According to SEC Chair Mary Jo White, the final rules increase transparency, enhance oversight of firms that carry out a dealing business in the United States, address competitive disparities that could result in market fragmentation, and reduce overall risks associated with cross-border swap transactions.
“These final rules are integral to the SEC’s regulation of the security-based swap market, marking a key milestone in the completion of our regime for overseeing dealers. . . The rules should improve transparency and enhance stability and oversight in the security-based swap market, while reducing potential competitive disparities, lessening the likelihood of market fragmentation, and mitigating the risk that may flow into U.S. financial markets.”
The final regulations are solely location-based.
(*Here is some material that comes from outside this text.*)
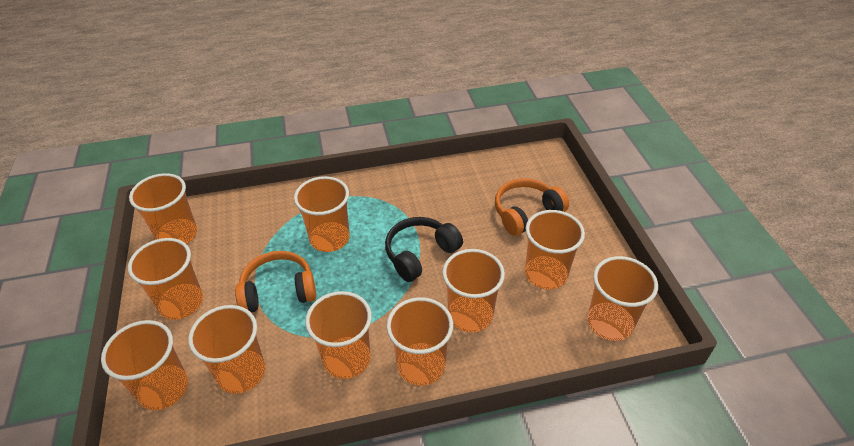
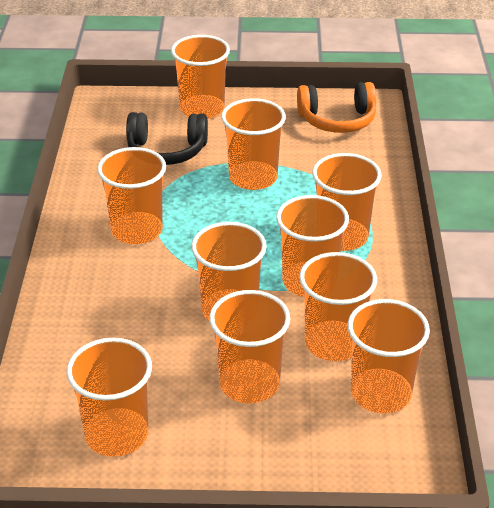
orange headphones: 2 -> 1

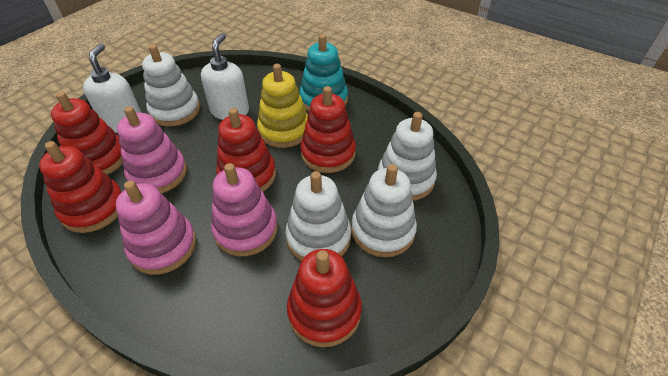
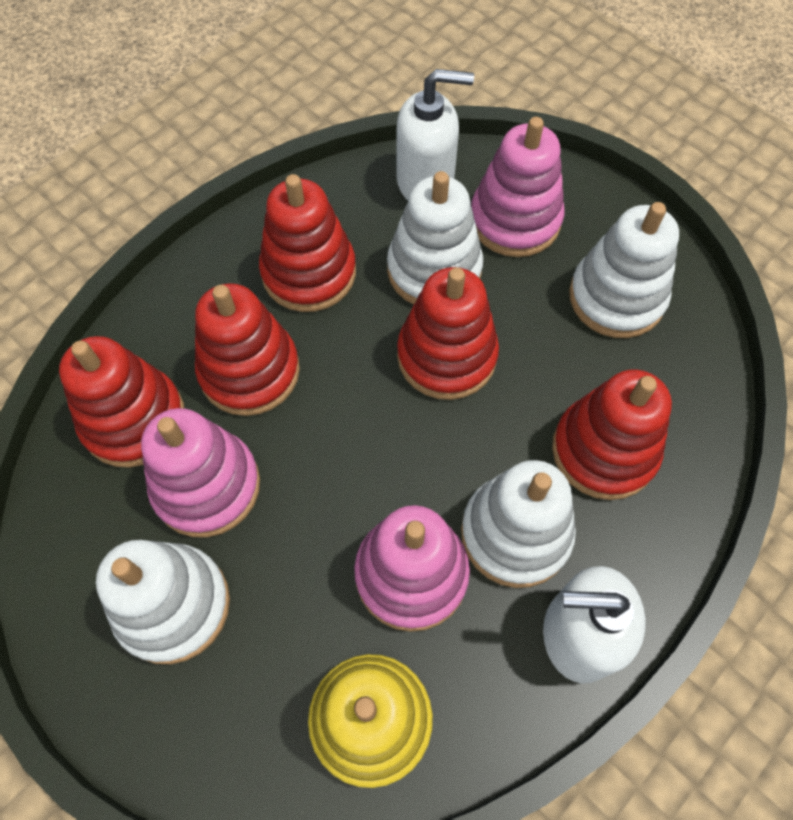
turquoise stacking toy: 1 -> 0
Under these new rules, non-U.S. persons using personnel located in a U.S. branch or office to arrange, negotiate, or execute a transaction must include these transactions in its de minimis threshold calculations even if the transaction was executed anonymously and cleared. The de minimis threshold calculation is used to determine whether a swaps participant is required to register with the SEC as a security-based swap dealer based on the dealer’s activity in the United States. Including these cross-border transactions in the calculation is intended to level the playing field between U.S. security-based swap dealers and non-U.S. swaps dealers with a material business transacted in the U.S. The rules should sweep more non-U.S. security-based swaps dealers into the SEC’s regulatory ambit, thereby subjecting more of the global business to consistent registration and regulatory requirements.
The final rules do provide an exception for international organizations that are excluded from the definition of U.S. person in Exchange Act rule 3a71-3(a)(4)(iii). In addition, the SEC notes that these new rules do not address such matters as including the application of business conduct standards or Regulation SBSR to certain transactions, and clearing and trade execution requirements more generally. The SEC anticipates addressing U.S. activity in connection with these requirements in subsequent releases.
In connection with cross-border activity for non-security-based swaps, the CFTC has reopened its comment process. In November 2013, the CFTC staff issued a staff advisory addressing the applicability of certain CFTC requirements to swap activity by non-U.S. registered swap dealers arranged, negotiated, or executed by personnel or agents of the non-U.S. swap dealer located in the United States. The CFTC subsequently requested comment on the staff advisory and both the staff advisory and comments received on it are under review at the CFTC, with new proposals expected in upcoming months.